Llegaron a ser tan temidos que decían de ellos que por donde pasaban no crecía la hierba. Unos Atila modernos. Del siglo XXI y con placa. El Grupo de Blanqueo del Cuerpo Nacional de Policía, ahora desmantelado, bajo sospecha y en sus horas más bajas, fue el brazo ejecutor del juez Penalva y el fiscal Subirán. Ahora, algunos de sus miembros están en el punto de mira y se enfrentan a una investigación policial y judicial por supuesta revelación de secretos y mala praxis.

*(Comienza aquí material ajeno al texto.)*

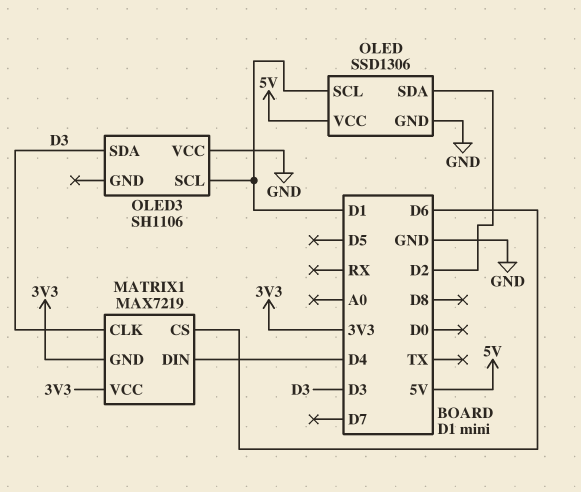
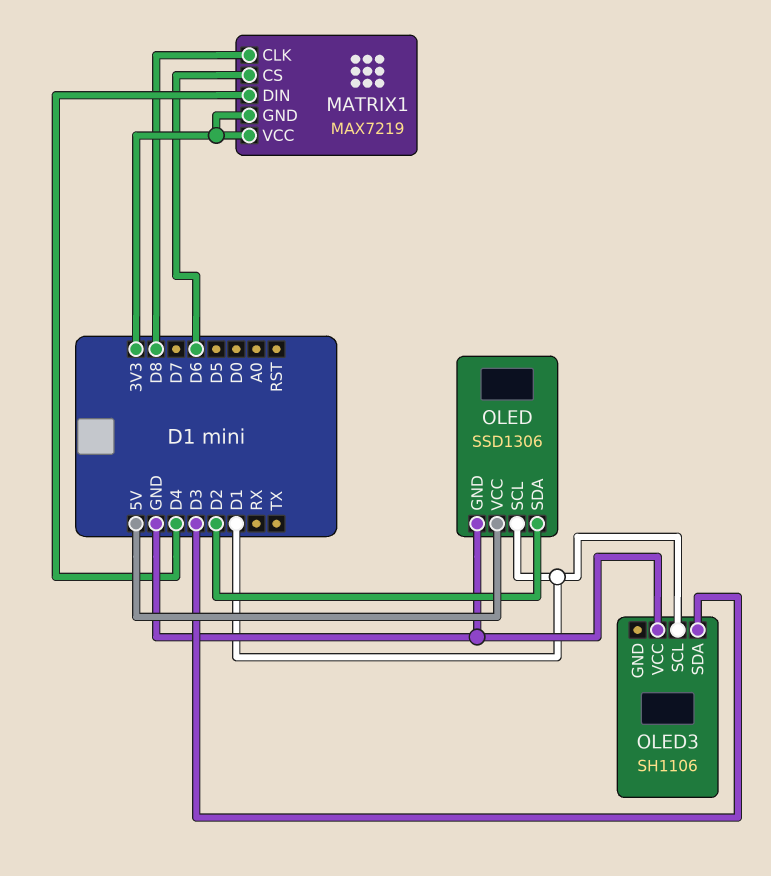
MATRIX1 pin CLK: D3 -> D8

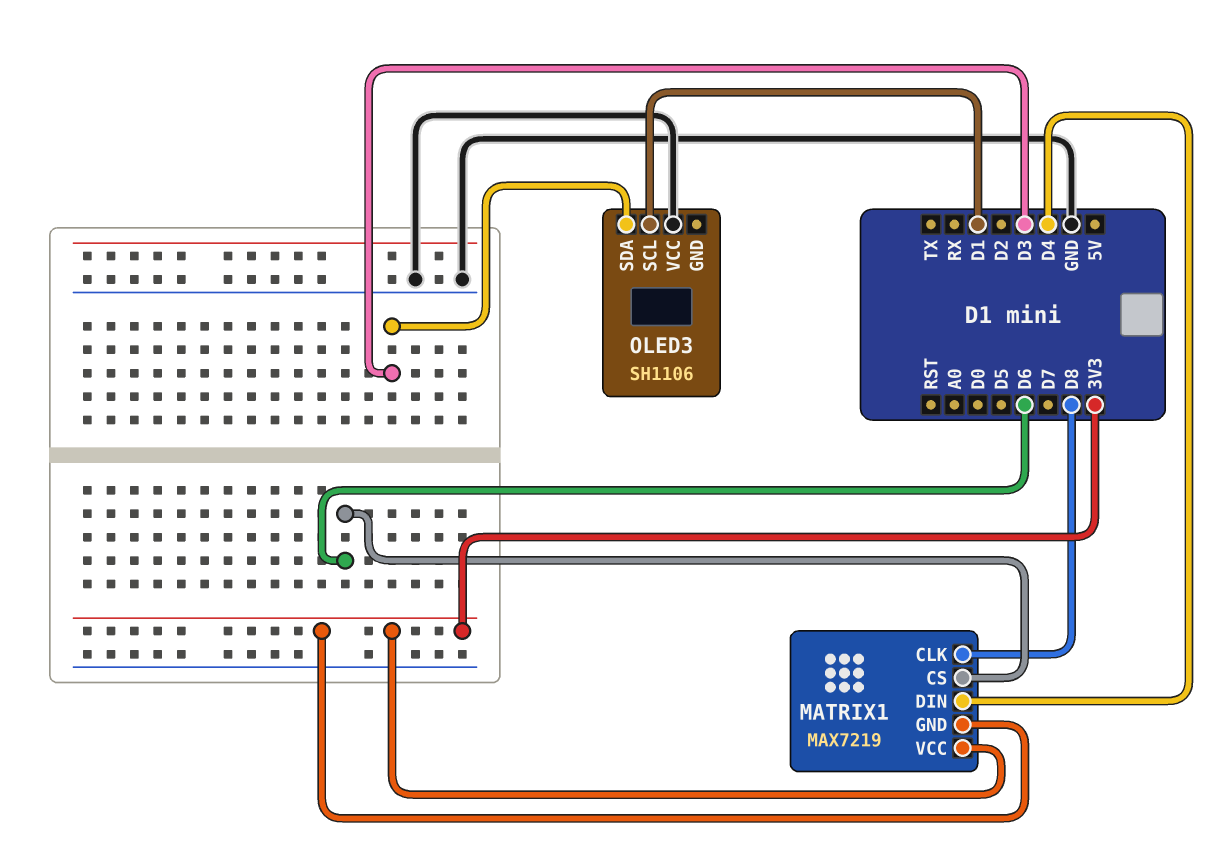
OLED: SSD1306 -> none
OLED pin GND: GND -> none
OLED pin SCL: D1 -> none
OLED pin SDA: D2 -> none
OLED pin VCC: 5V -> none

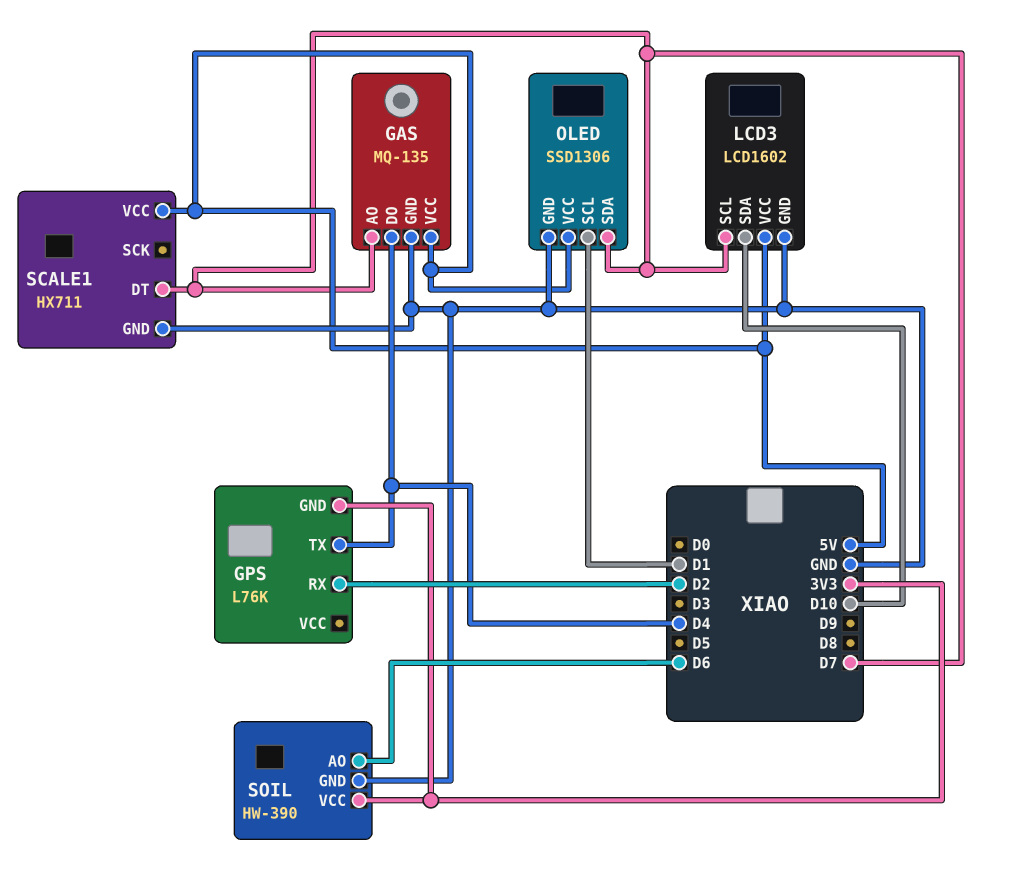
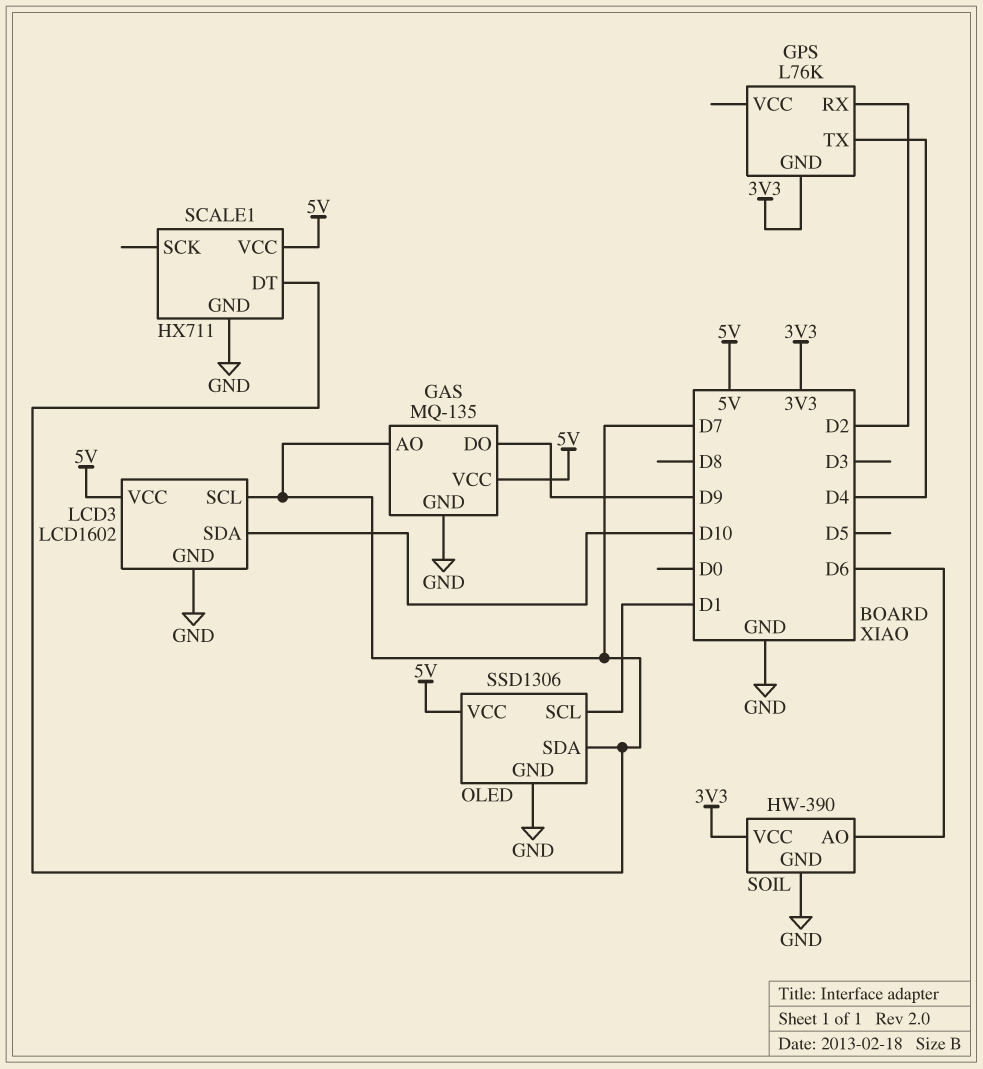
GAS pin DO: D4 -> D9

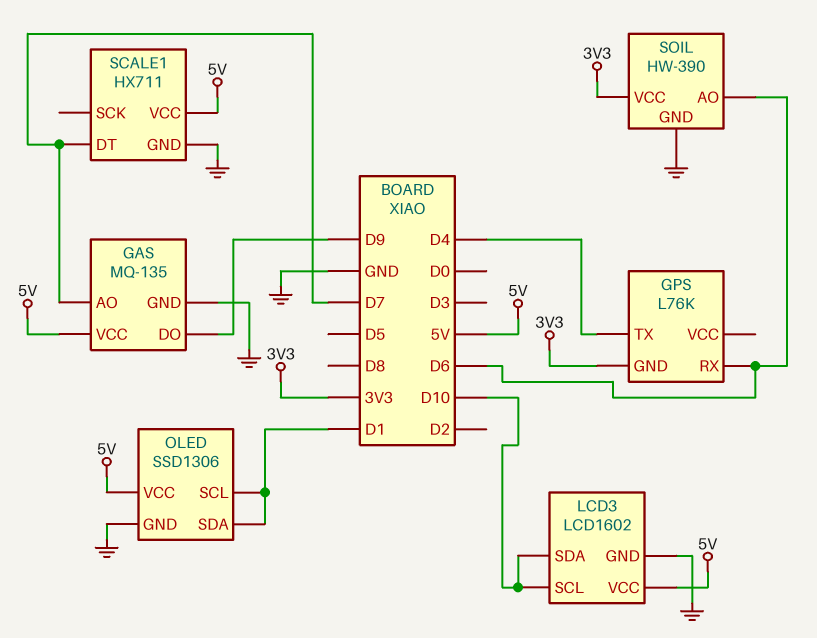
GPS pin RX: D2 -> D6
LCD3 pin SCL: D7 -> D10
OLED pin SDA: D7 -> D1

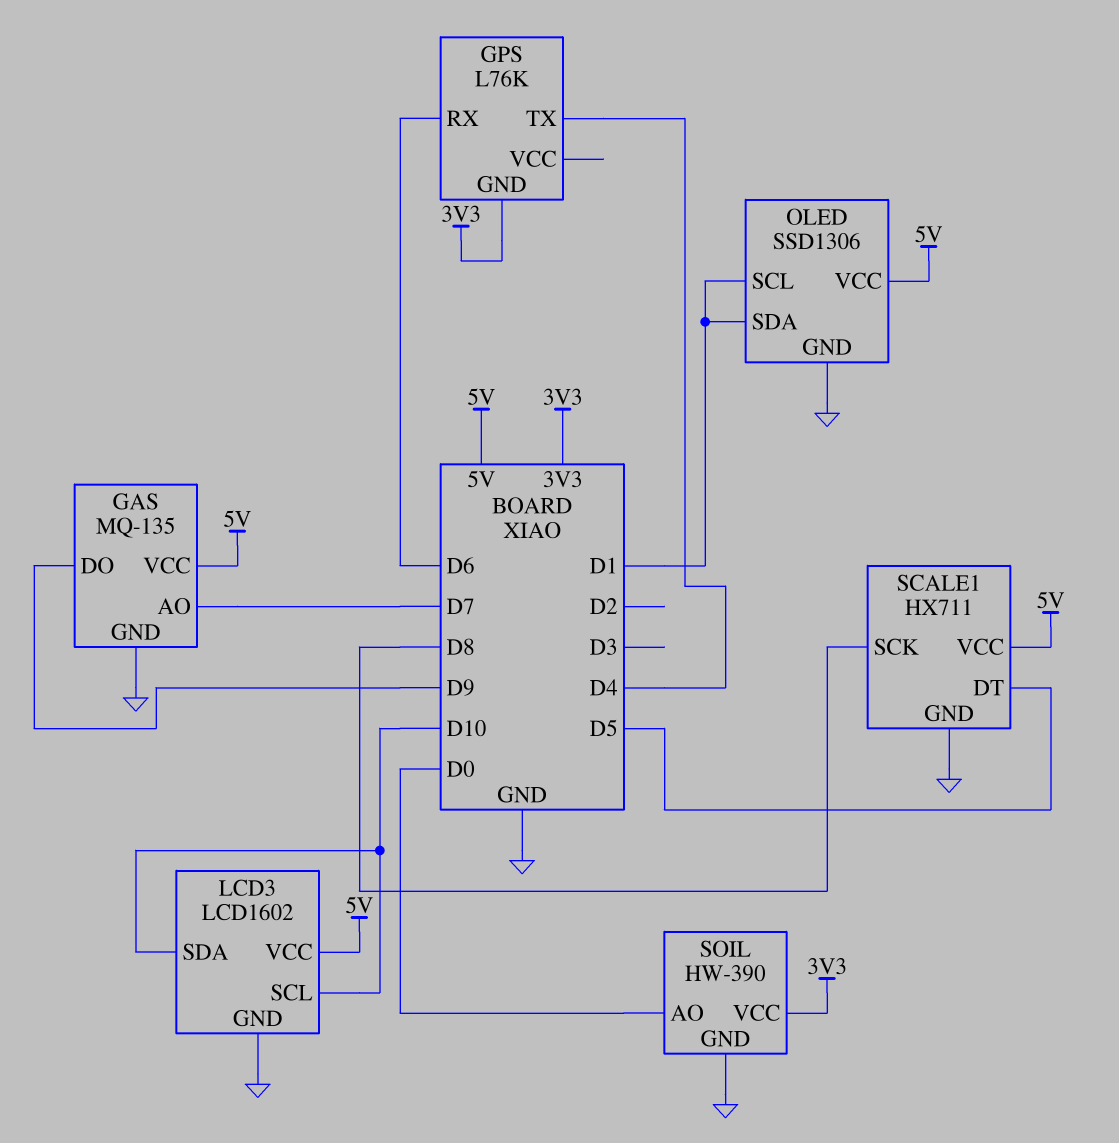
SCALE1 pin DT: D7 -> D5
SCALE1 pin SCK: none -> D8
SOIL pin AO: D6 -> D0

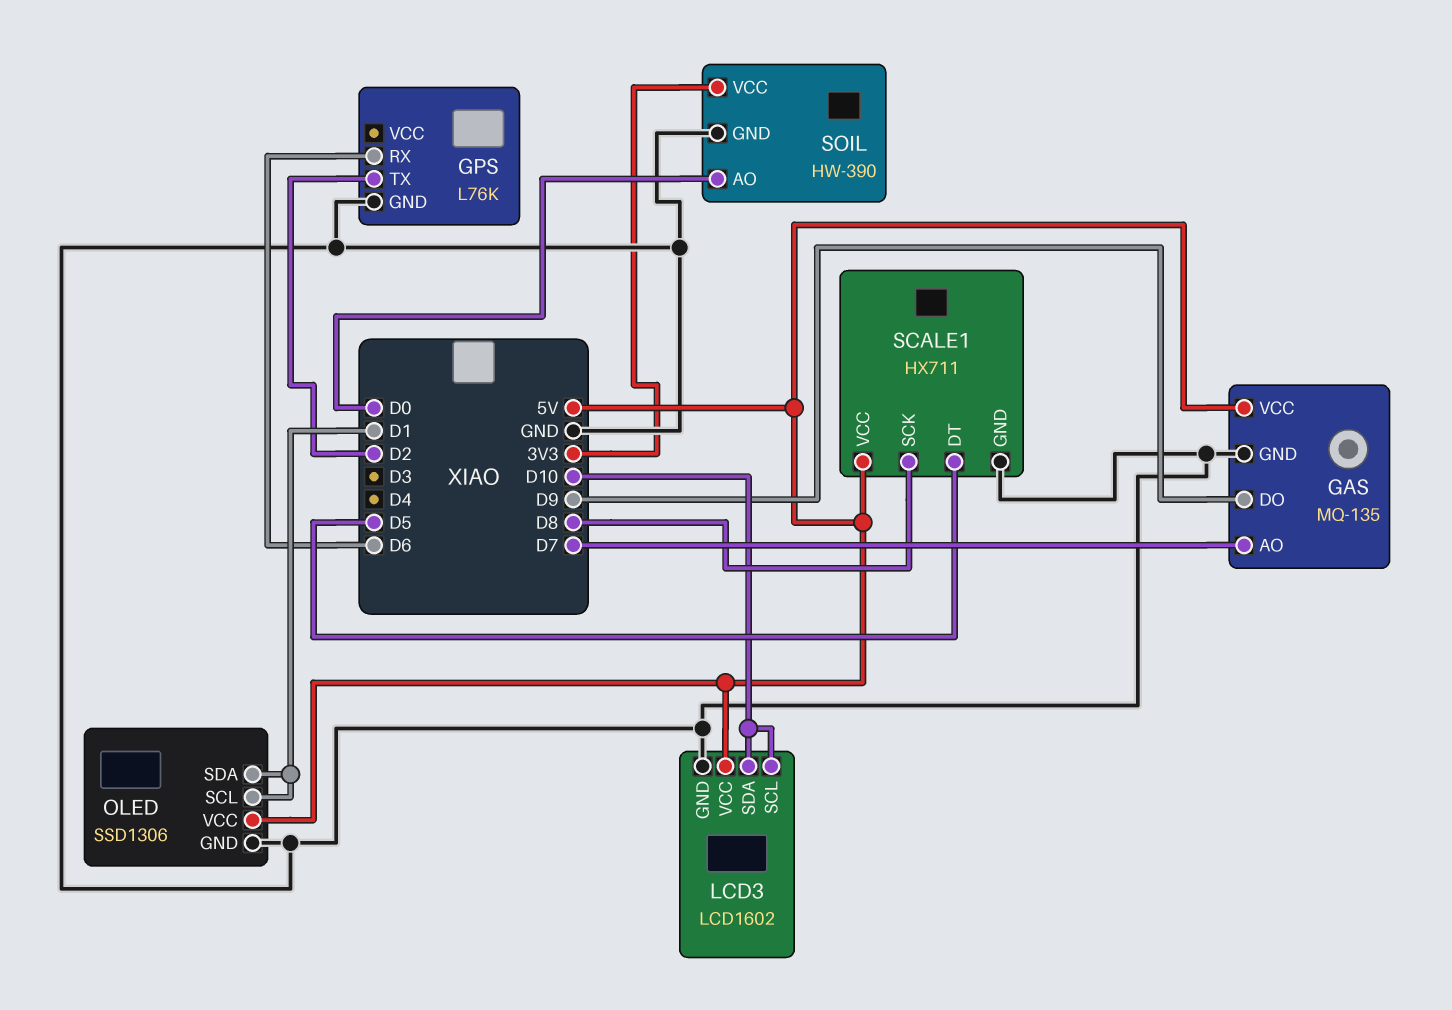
GPS pin GND: 3V3 -> GND
GPS pin TX: D4 -> D2

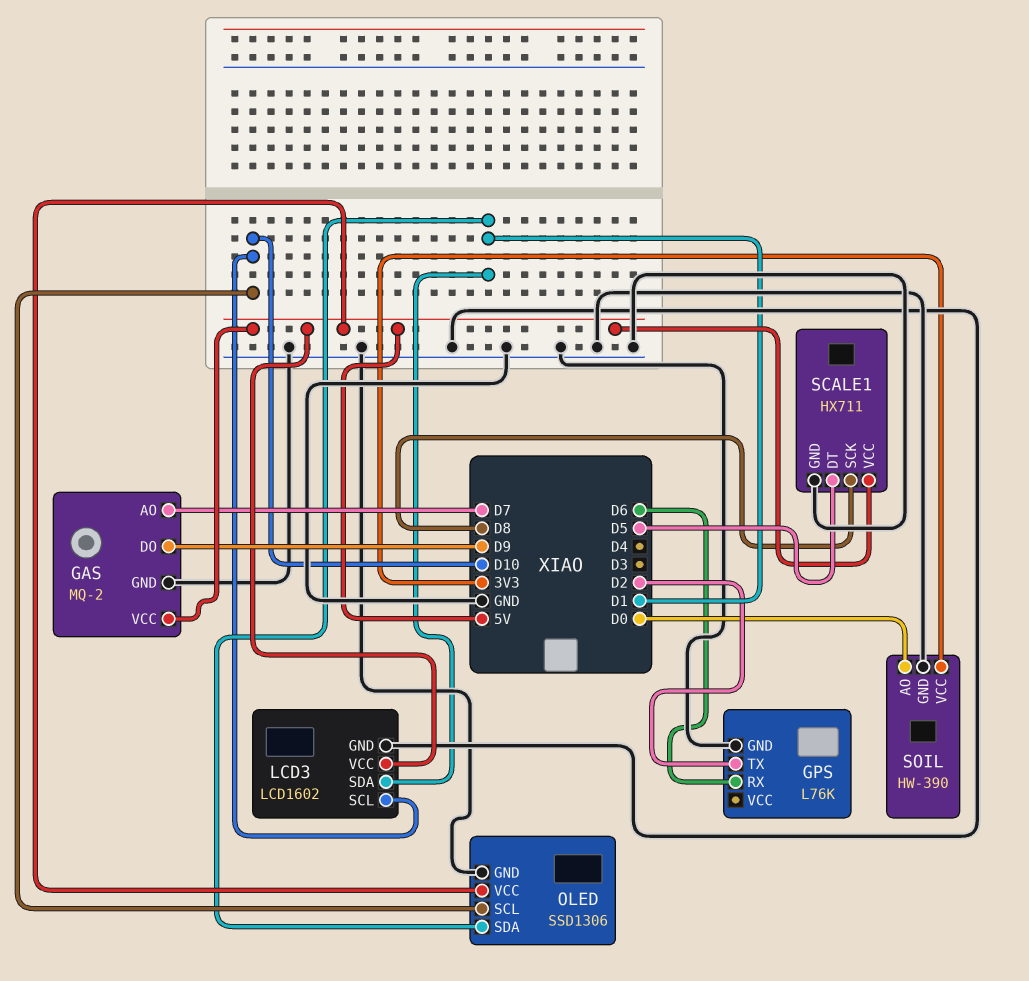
GAS: MQ-135 -> MQ-2
LCD3 pin SDA: D10 -> D1
OLED pin SCL: D1 -> D10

Durante tres años, esta unidad presumiblemente de élite sólo rindió cuentas al juez y el fiscal. Ni tan siquiera informaban de sus movimientos al entonces jefe superior de Policía, Antonio Jarabo. «Era un mundo aparte dentro de la Jefatura. Llegaron a tener muchísimo poder, pero luego las cosas empezaron a torcerse», explicó este sábado una alta fuente policial. Se refiere a la extraña espantada de una de las jefas del Grupo, que fue destinada a Madrid tras una guerra abierta con otros compañeros de otras unidades, que ya en aquella época veían con malos ojos la forma de proceder de Blanqueo. El declive se intuía, pero explosionó cuando Ultima Hora reveló los escandalosos WhatsApps de Penalva, la madame, y otros protagonistas de la investigación. Los mensajes supusieron que Penalva fuera apartado del caso, pero desvelaron también el proceder de algunos policías «estrella» de Blanqueo.
Uno en concreto, que estaba siempre presente en los durísimos interrogatorios de juez y fiscal, fue cazado cruzándose multitud de mensajes -algunos bochornosos- con la madame. Y en algunos, incluso, le decía a qué profesional acudirían cuando querían publicar una información que afectaba a empresarios, policías o funcionarios. «Entonces el Grupo quedó sentenciado. Pero en la Policía hacemos las cosas de otra manera y se dejaron pasar algunos meses para que el escándalo no nos afectara tan directamente», añadió otra fuente, que recordó que a partir de entonces Blanqueo fue desmantelado progresivamente. Hasta la sombra de lo que fue que es hoy. El policía favorito de Penalva y Subirán, por ejemplo, acabó desterrado en la Oficina de Denuncias. El error final, de bulto, lo cometió supuestamente algún policía que filtró un desastroso informe sobre delitos fiscales del Grupo Cursach, y que el nuevo juez del caso -Miquel Florit- tenía dormido en su cajón, quizás porque no le daba demasiada credibilidad.
Fue el último fallo del Grupo más polémico. El juez, al sentirse engañado, jugó sobre seguro y fichó a los dos mejores investigadores de la Policía Nacional (conocidos como ‘Los Juanes'), que entre otras proezas habían desenmascarado a la madame. La incautación de los móviles de dos periodistas fue el movimiento más arriesgado. Florit sabía de lo impopular de la medida («va a caer la de Dios», dicen que alguien le advirtió), pero consideraba imprescindible cerrar el círculo sobre los investigadores sospechosos. Paradójicamente, la medida busca salvar una instrucción desastrosa que se cae a trozos. Y por momentos. Descubrir quién filtraba y creaba artificialmente «corrientes de opinión» puede salvar todavía el ‘caso Cursach' y condenar a una veintena de acusados, que sí merecen realmente esa pena. El problema es que quizás también demuestre que muchos otros imputados sólo pasaban por allí.